### What you are asked to do
Below are entries; write every one of them out again exactly.

### Study material
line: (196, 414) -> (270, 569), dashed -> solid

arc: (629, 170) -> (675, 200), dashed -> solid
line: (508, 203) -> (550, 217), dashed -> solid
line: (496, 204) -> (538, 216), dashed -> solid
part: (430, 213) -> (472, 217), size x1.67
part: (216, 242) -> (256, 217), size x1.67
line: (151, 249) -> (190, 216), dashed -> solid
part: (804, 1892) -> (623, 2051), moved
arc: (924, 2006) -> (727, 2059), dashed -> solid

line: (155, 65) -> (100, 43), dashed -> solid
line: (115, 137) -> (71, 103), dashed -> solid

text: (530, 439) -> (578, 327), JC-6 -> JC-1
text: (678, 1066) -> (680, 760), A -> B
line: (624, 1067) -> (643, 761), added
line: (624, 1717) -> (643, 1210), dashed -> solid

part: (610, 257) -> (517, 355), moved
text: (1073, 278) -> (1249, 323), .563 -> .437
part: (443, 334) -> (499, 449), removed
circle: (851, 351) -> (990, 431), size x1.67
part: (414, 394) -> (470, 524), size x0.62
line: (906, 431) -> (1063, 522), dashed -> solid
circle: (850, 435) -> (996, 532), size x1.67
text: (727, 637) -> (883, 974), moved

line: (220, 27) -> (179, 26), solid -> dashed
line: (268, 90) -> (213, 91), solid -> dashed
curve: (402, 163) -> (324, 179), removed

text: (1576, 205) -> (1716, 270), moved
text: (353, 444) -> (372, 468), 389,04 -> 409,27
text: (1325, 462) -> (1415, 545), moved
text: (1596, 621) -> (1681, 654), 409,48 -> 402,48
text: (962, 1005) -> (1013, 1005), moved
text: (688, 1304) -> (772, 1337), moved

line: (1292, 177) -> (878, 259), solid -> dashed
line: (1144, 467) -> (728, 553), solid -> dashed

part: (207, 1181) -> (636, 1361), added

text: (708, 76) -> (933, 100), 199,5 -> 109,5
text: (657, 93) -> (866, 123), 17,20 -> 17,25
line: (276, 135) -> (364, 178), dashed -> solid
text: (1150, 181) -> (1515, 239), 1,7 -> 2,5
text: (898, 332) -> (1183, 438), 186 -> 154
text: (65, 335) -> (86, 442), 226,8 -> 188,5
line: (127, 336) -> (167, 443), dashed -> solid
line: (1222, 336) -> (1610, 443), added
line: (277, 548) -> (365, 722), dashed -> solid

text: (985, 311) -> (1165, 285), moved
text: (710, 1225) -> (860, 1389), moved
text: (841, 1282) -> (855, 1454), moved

### Solution to this task
line: (196, 414) -> (270, 569), dashed -> solid

arc: (629, 170) -> (675, 200), dashed -> solid
line: (508, 203) -> (550, 217), dashed -> solid
line: (496, 204) -> (538, 216), dashed -> solid
part: (430, 213) -> (472, 217), size x1.67
part: (216, 242) -> (256, 217), size x1.67
line: (151, 249) -> (190, 216), dashed -> solid
part: (804, 1892) -> (623, 2051), moved
arc: (924, 2006) -> (727, 2059), dashed -> solid

line: (155, 65) -> (100, 43), dashed -> solid
line: (115, 137) -> (71, 103), dashed -> solid

text: (530, 439) -> (578, 327), JC-6 -> JC-1
text: (678, 1066) -> (680, 760), A -> B
line: (624, 1067) -> (643, 761), added
line: (624, 1717) -> (643, 1210), dashed -> solid

part: (610, 257) -> (517, 355), moved
text: (1073, 278) -> (1249, 323), .563 -> .437
part: (443, 334) -> (499, 449), removed
circle: (851, 351) -> (990, 431), size x1.67
part: (414, 394) -> (470, 524), size x0.62
line: (906, 431) -> (1063, 522), dashed -> solid
circle: (850, 435) -> (996, 532), size x1.67
text: (727, 637) -> (883, 974), moved

line: (220, 27) -> (179, 26), solid -> dashed
line: (268, 90) -> (213, 91), solid -> dashed
curve: (402, 163) -> (324, 179), removed

text: (1576, 205) -> (1716, 270), moved
text: (353, 444) -> (372, 468), 389,04 -> 409,27
text: (1325, 462) -> (1415, 545), moved
text: (1596, 621) -> (1681, 654), 409,48 -> 402,48
text: (962, 1005) -> (1013, 1005), moved
text: (688, 1304) -> (772, 1337), moved

line: (1292, 177) -> (878, 259), solid -> dashed
line: (1144, 467) -> (728, 553), solid -> dashed

part: (207, 1181) -> (636, 1361), added

text: (708, 76) -> (933, 100), 199,5 -> 109,5
text: (657, 93) -> (866, 123), 17,20 -> 17,25
line: (276, 135) -> (364, 178), dashed -> solid
text: (1150, 181) -> (1515, 239), 1,7 -> 2,5
text: (898, 332) -> (1183, 438), 186 -> 154
text: (65, 335) -> (86, 442), 226,8 -> 188,5
line: (127, 336) -> (167, 443), dashed -> solid
line: (1222, 336) -> (1610, 443), added
line: (277, 548) -> (365, 722), dashed -> solid

text: (985, 311) -> (1165, 285), moved
text: (710, 1225) -> (860, 1389), moved
text: (841, 1282) -> (855, 1454), moved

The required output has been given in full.